At Stack Builders we use pull reviews for all code patches on our projects, and have been using this approach at least for the last few years. This has really worked out great, both to ensure that code meets certain quality standards, and also to make sure that someone else on the team is aware of the changes that are being made to the system. In that sense it's really a communication tool rather than just a tool for quality assurance.

We've noticed that some open source projects 1 2 use an interesting model of accepting Pull Requests from other committers. The reviewer will provide the usual feedback and when it looks good instead of merging will just say "LGTM" (either "looks good to me" or "looks good to merge" depending on your preference!) and then the commiter will merge the pull request himself/herself. I think this makes a lot of sense especially on teams where all contributors have commit access to the main repository - the developer could easily commit himself/herself but as a matter of convention will submit a pull request and let other developers get a notification about the changes and give them opportunity to provide feedback.

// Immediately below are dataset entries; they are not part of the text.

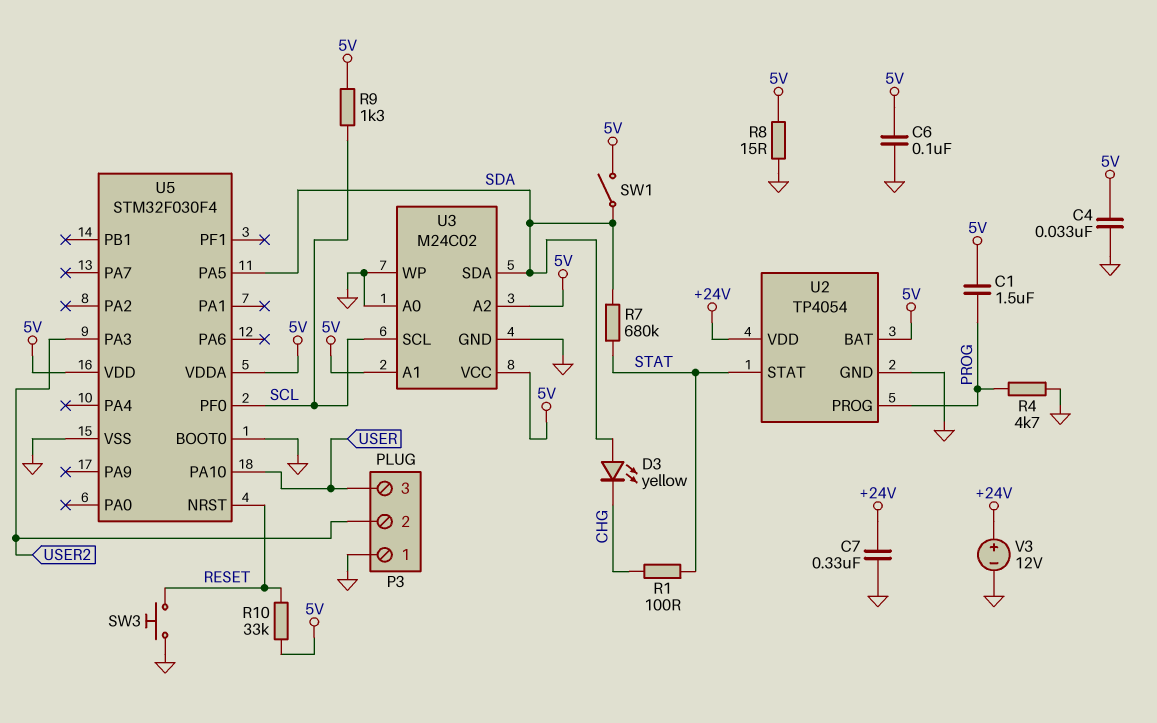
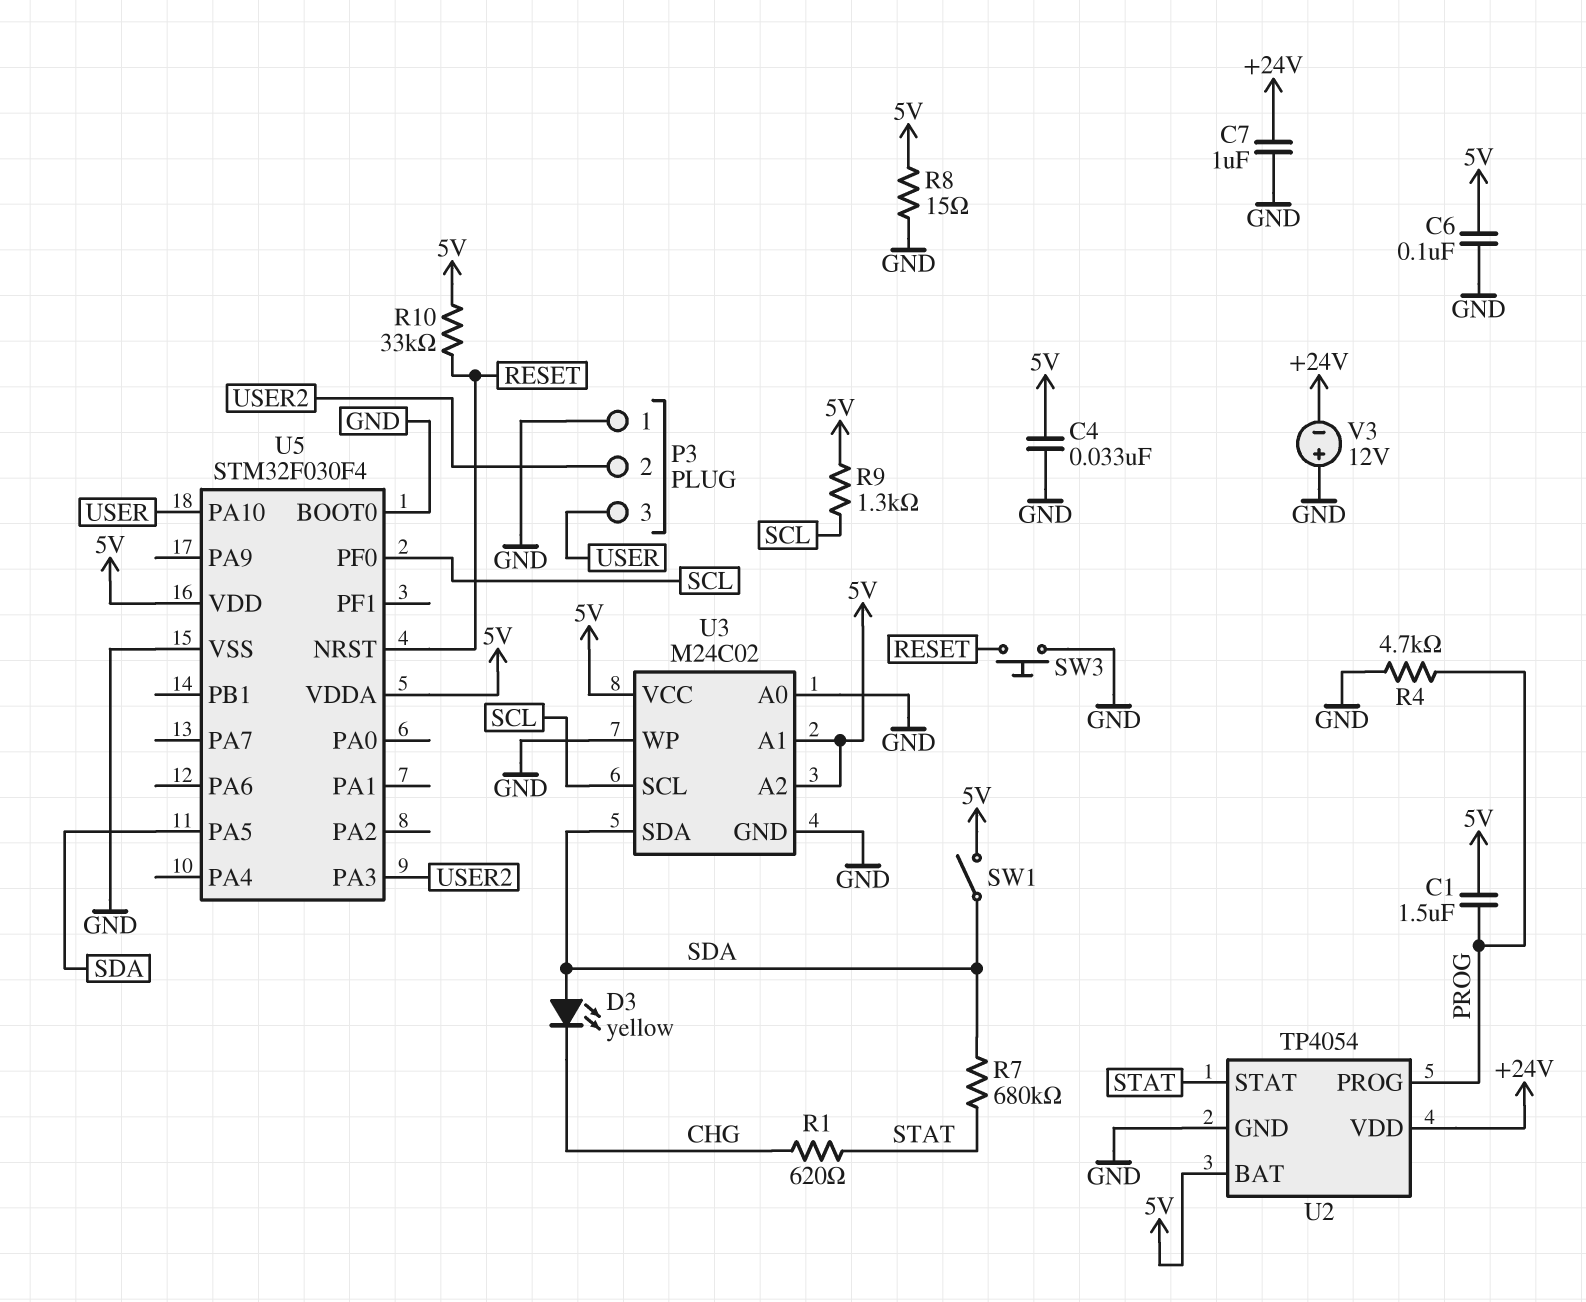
C7: 330nF (+24V, GND) -> 1uF (+24V, GND)
R1: 100 (CHG, STAT) -> 620 (CHG, STAT)
V3: 12V (plus +24V, minus GND) -> 12V (plus GND, minus +24V)

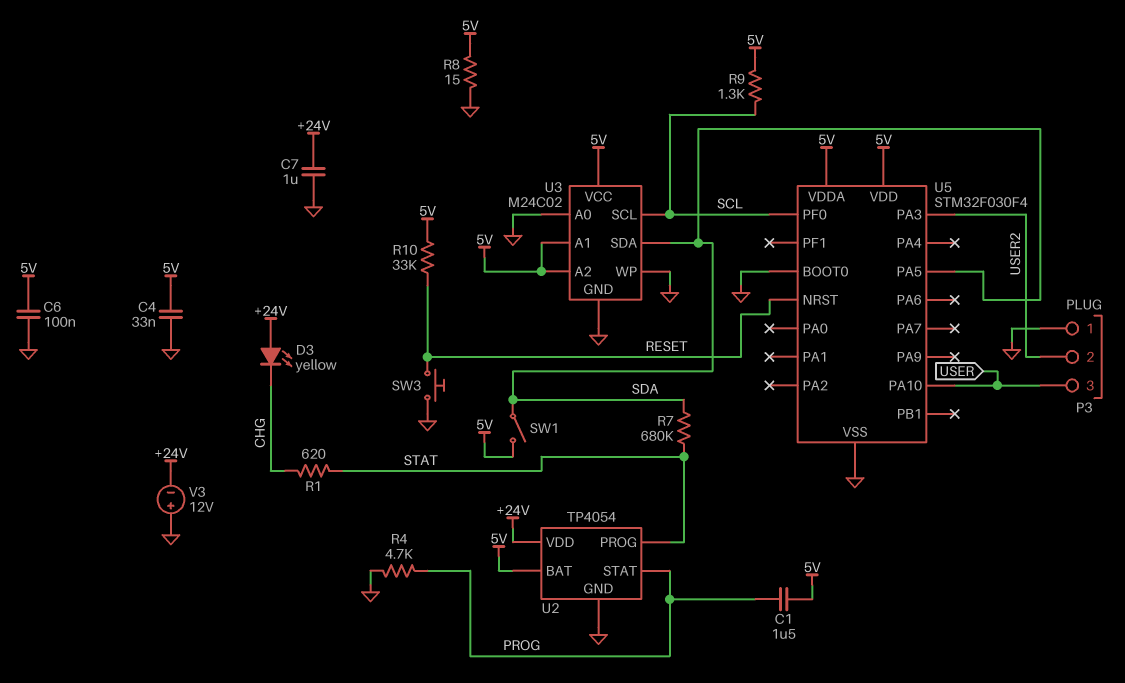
D3: LED yellow (A SDA, K CHG) -> LED yellow (A +24V, K CHG)
U2 pin PROG: PROG -> STAT
U2 pin STAT: STAT -> PROG

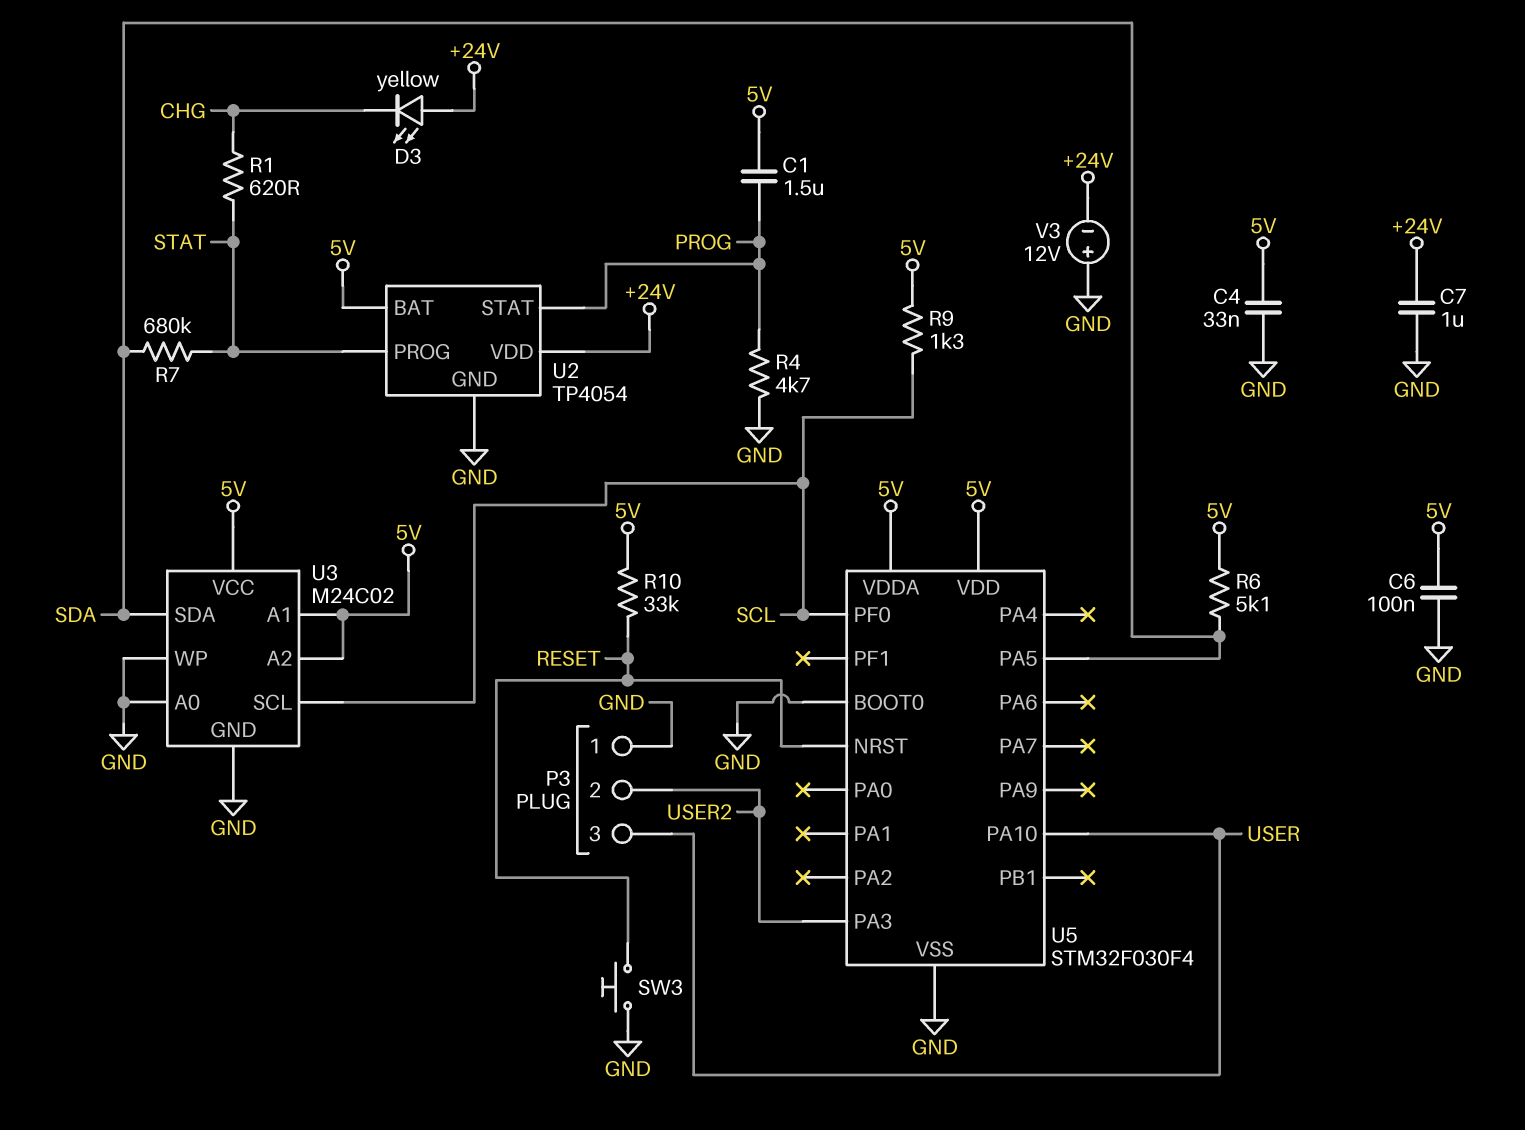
R6: none -> 5.1k (5V, SDA)
R8: 15 (5V, GND) -> none
SW1: switch (5V, SDA) -> none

There are a few benefits to this approach:

  • the committer is always the best person to know when the PR is ready to be merged in, especially when there are some dependencies like configuration change on a server, PRs from other projects etc.

  • since the committer is doing the merging he's available right away to help with any issues, like CI failure, issues with staging deployment etc.

  • if a few PRs have been recently merged in and the PR was already "blessed", the committer can rebase one more time just before pushing the button.

  • sometimes the only thing that's blocking the PR is a small style change, typo etc. So someone can say "looks good but please fix these small changes" and the committer can fix those and push.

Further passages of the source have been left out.